The Open Program will present the most interesting photo projects, selected from among almost a thousand entries submitted for this year's competition by artists from 40 countries. In this part, we will see a very personal and at the same time universal project by French artist Mathias de Lattre about hallucinogenic mushrooms and their importance both in the traditions of many cultures of the world and in the treatment of the artist's mother's disease. Another difficult family experience – grandmother’s progressive dementia –became the starting point for Hungarian artist Balázs Turós. In his project, he asks questions about collective and individual memory, transience and possible ways of coming to terms with one's own mortality. There will also be other topics to reflect upon, for instance two difficult stories of two countries. Santanu Dey's work will bring to us closer the Marichjhapi island massacre in India.
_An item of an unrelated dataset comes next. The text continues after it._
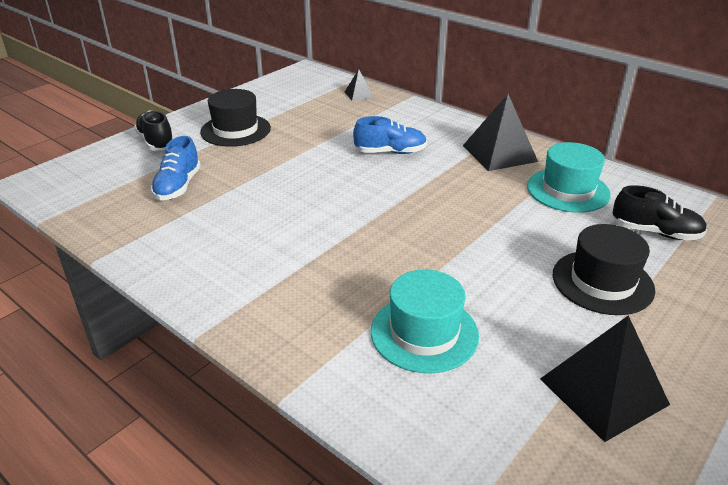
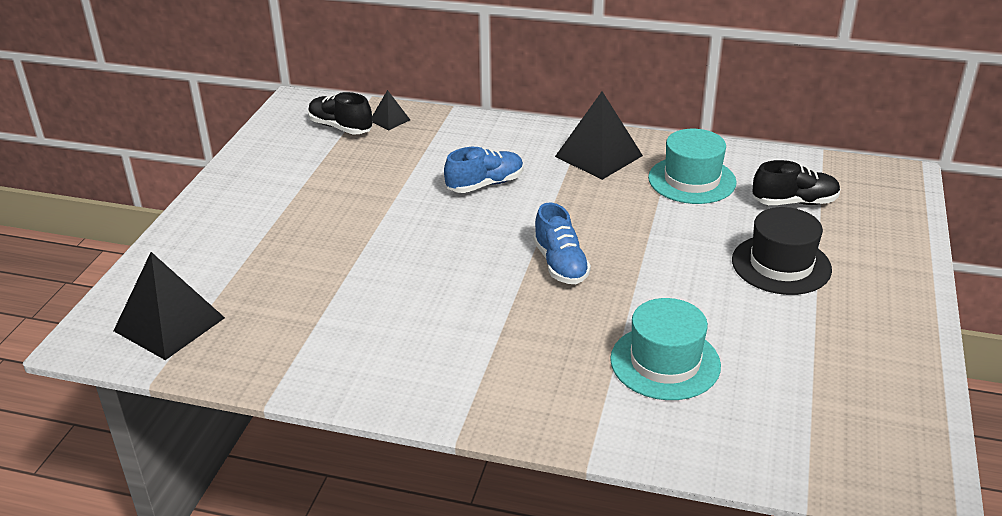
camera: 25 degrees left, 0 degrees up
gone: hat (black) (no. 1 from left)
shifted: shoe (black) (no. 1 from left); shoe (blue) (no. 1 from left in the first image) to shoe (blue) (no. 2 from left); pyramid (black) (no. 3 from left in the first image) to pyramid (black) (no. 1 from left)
Turkish artist Cemre Yeşil Gönenli, in her award-winning project "Hayal & Hakikat: A Handbook of Forgiveness and A Handbook of Punishment", recalls archival photographs of prisoners' hands, on the basis of which Abdul Hamid II, the 34th Sultan of the Ottoman Empire, is believed to have decided who was guilty of the crime as accused. Mateusz Kowalik, on the other hand, in his poetic series of black and white photographs, looks at the need to escape to nature.